Back to Basics: One-Sided Contract Acceptance

By James C. Man, Esq.

In the nuanced and complicated world of corporate and contract law, there are three fundamental properties that all agreements must have: offer, acceptance, and consideration. Generally speaking, once an offer is revoked, it cannot be accepted because there is, in effect, no outstanding offer. Nonetheless, in some jurisdictions (e.g., TX, NY, UT) a party’s “acceptance” after the revocation of an offer operates as a counteroffer which the non-signing party can accept, thus allowing enforcement of the contract against the signing party. This is called the “counteroffer theory” of contract acceptance.

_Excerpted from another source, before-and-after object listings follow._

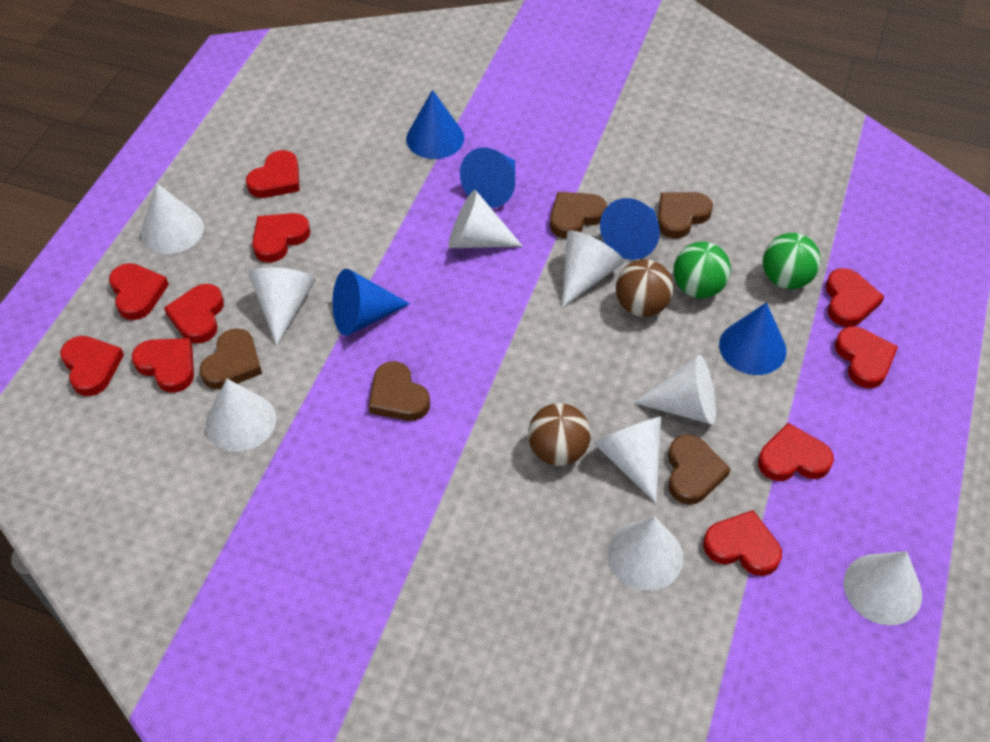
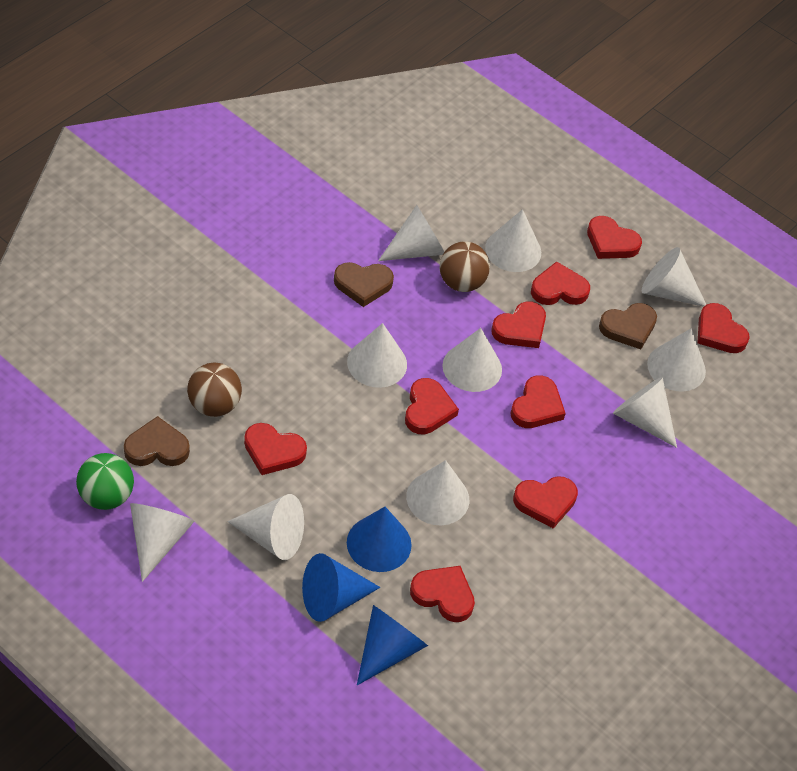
blue cone: 5 -> 3
brown heart: 5 -> 3
green ball: 2 -> 1
red heart: 10 -> 9
white cone: 9 -> 10

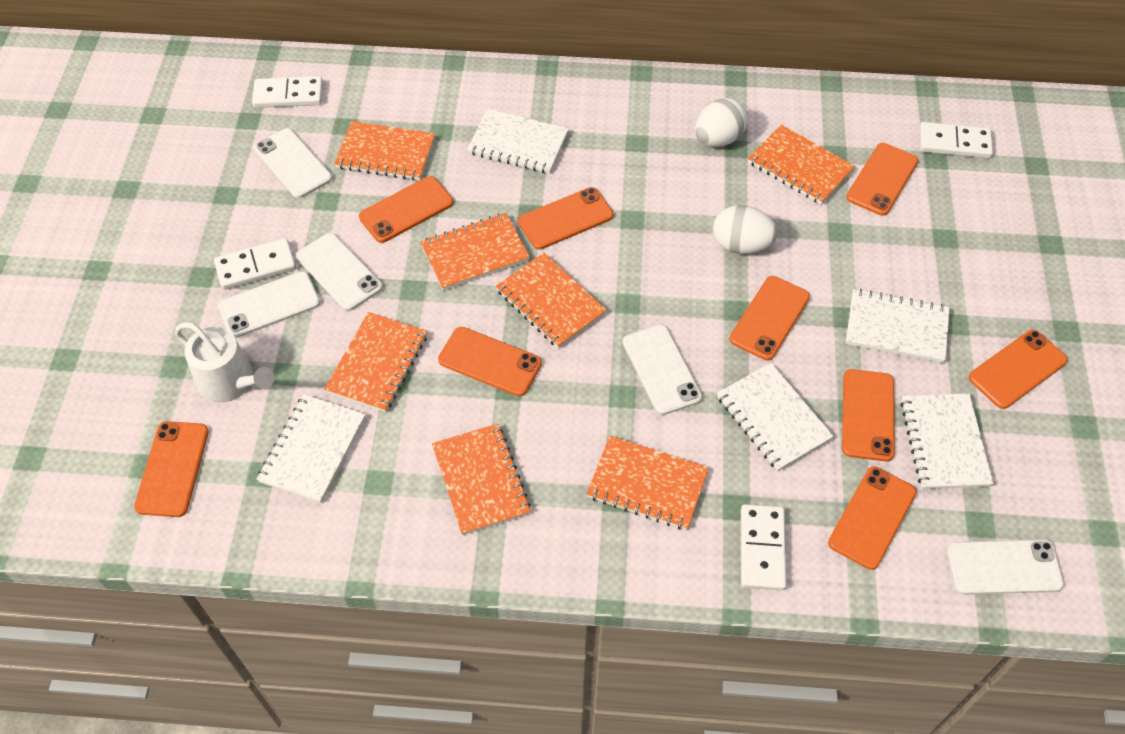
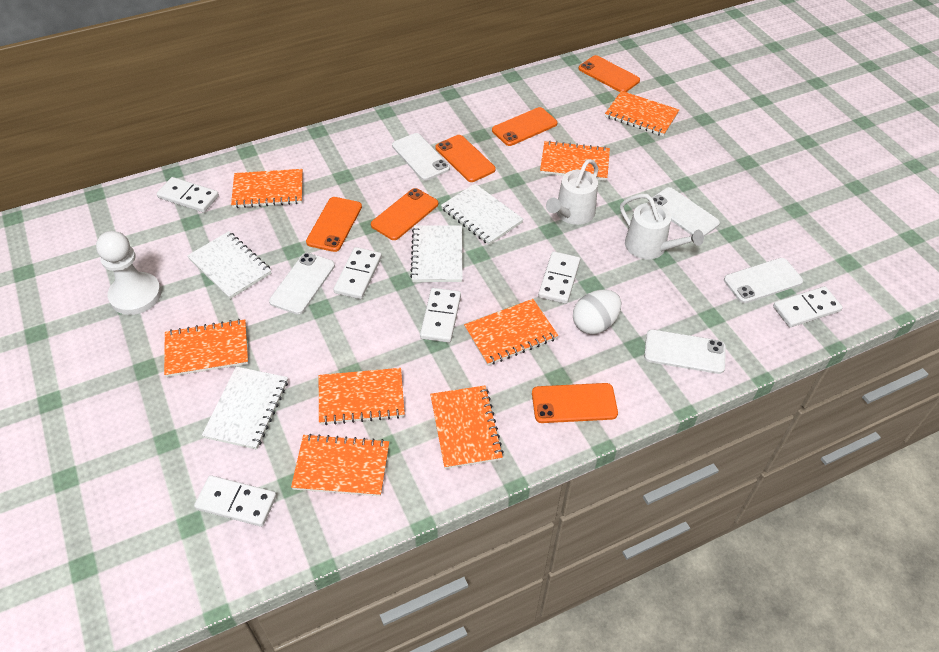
orange notebook: 7 -> 8
orange phone: 9 -> 6
white domino: 4 -> 6
white egg: 2 -> 1
white notebook: 5 -> 4
white pawn: 0 -> 1
white watering can: 1 -> 2

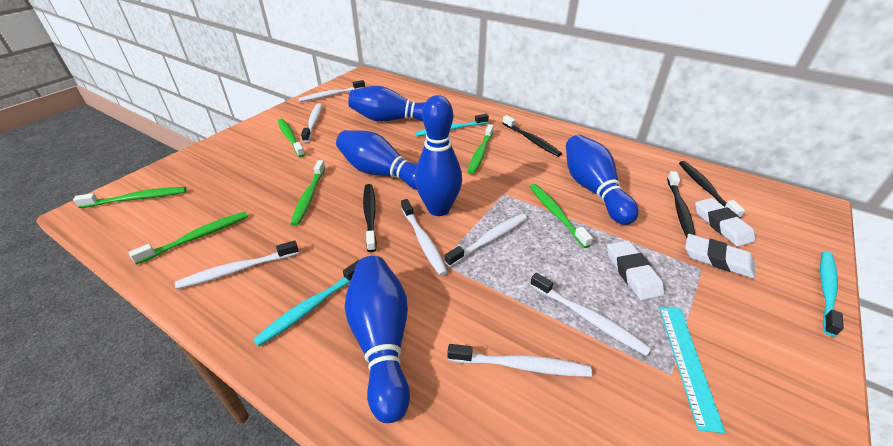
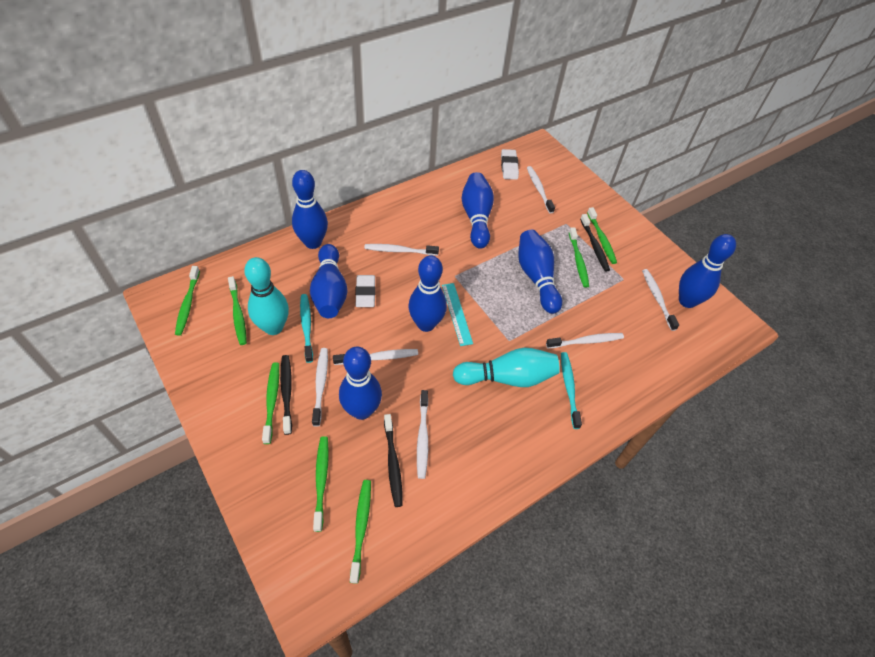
black toothbrush: 4 -> 3
blue bowling pin: 5 -> 7
green toothbrush: 6 -> 7
turquoise bowling pin: 0 -> 2
turquoise toothbrush: 3 -> 2
white eraser: 3 -> 2

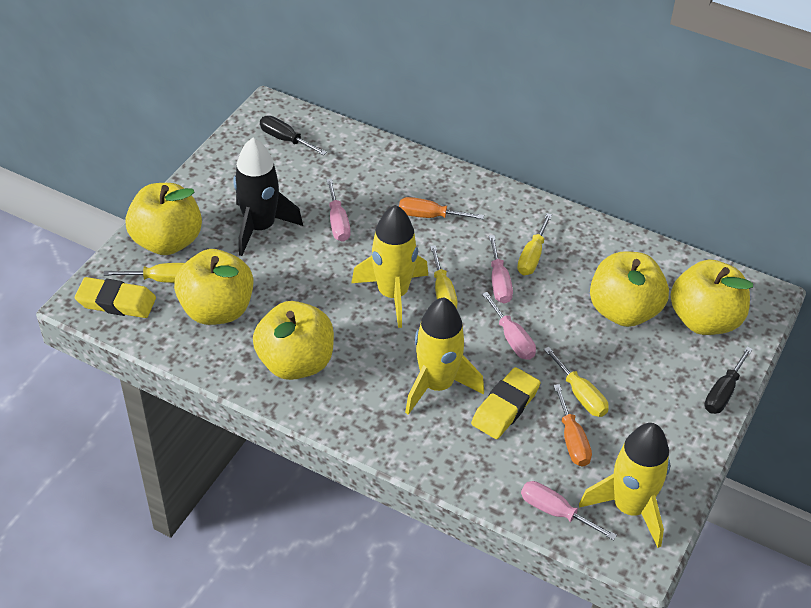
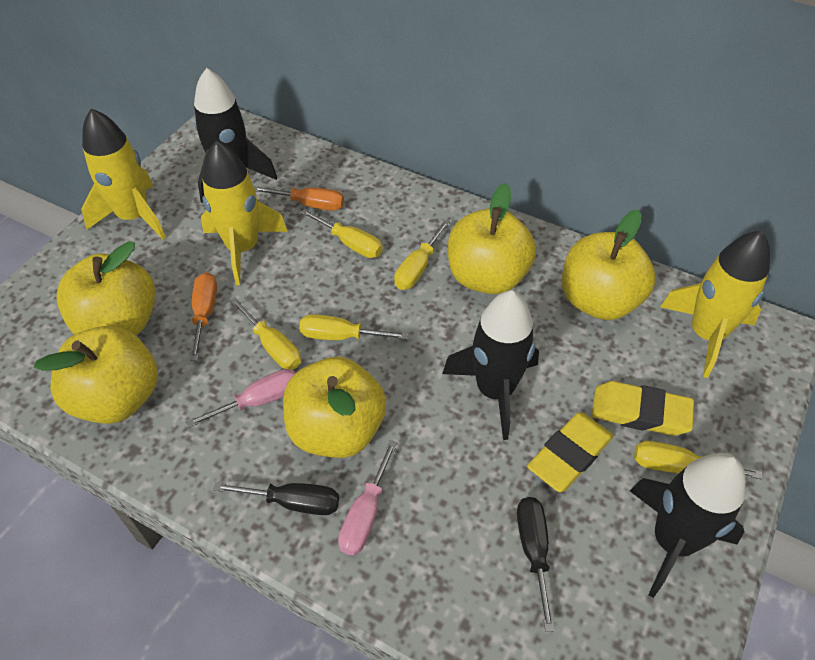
black rocket: 1 -> 3
pink screwdriver: 4 -> 2
yellow screwdriver: 4 -> 5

However, in California (and other jurisdictions) revocation of an offer is a condition that can be “waived” by the offeror, thus allowing the party the condition benefits to extend the period in which an offer can be accepted. This is called the “waiver theory”. Examples of the court applying the waiver theory can be found in Sabo v. Fasano, 154 Cal.App.3d 502 (Cal.App. 2 Dist., 1984) and Forbes v. Board of Missions of Methodist Episcopal Church, South (1941) 14 Cal.2d 332, 339/

One-Sided Contract Acceptance

Sabo v. Fasano

In Sabo, Mr. and Mrs. Fasano listed their apartment building for sale. Mr. Sabo executed an offer on the property on December 23, 1976, in the form of a “Deposit Receipt,” which automatically revoked the offer unless accepted within 5 days. The broker in the transaction didn’t present the Fasanos the offer until six days after Mr. Sabo executed it himself. The Fasanos signed and the broker told Mr. Sabo the contract was signed. Mr. Sabo knew it was signed late but didn’t object. After getting the Fasanos’ signature, the broker had an escrow company open escrow and the Deposit Receipt and $3,000 were placed inside. Mr. Sabo signed the escrow documents, but the Fasanos did not because they wanted to exit the agreement.

The case was brought to trial and the court held in favor of the Fasanos, saying that their signature could not be an acceptance of Mr. Sabo’s offer because it was revoked when they signed. Rather, the court explained, the late acceptance was a counteroffer that Mr. Sabo had not accepted in writing. Thus, no contract was formed. Mr. Sabo appealed the case, arguing that there was a binding contract under the “waiver theory.” The appellate court agreed with him.

The court explains:

The appellate court explained that “It is well settled a contracting party may waive conditions placed in a contract solely for that party’s benefit. [Citations]. The provision in an offer specifying the means of acceptance is such a condition and may be waived by the offeror. [Citations]. We find no reason why this rule should not apply in the case of a time limited imposed by the offeror for acceptance by the offeree.” The court goes on to explain that while some jurisdictions follow the counterargument theory, California generally follows the waiver theory, and that under said theory, “the expiration or revocation of an offer creates ‘a right on the part of the offeror to refuse to recognize a belated acceptance.

Simply put, “It must be assumed the seller intends to bind herself by the act of acceptance, even if the act is untimely. Indeed … the Fasanos admitted that by signing the deposit receipt they intended to be bound by its terms. The buyer may or may not waive the time for acceptance, but generally, this decision [*508] will be expressed by his actions after receiving the late acceptance.” (Sabo at 507-508).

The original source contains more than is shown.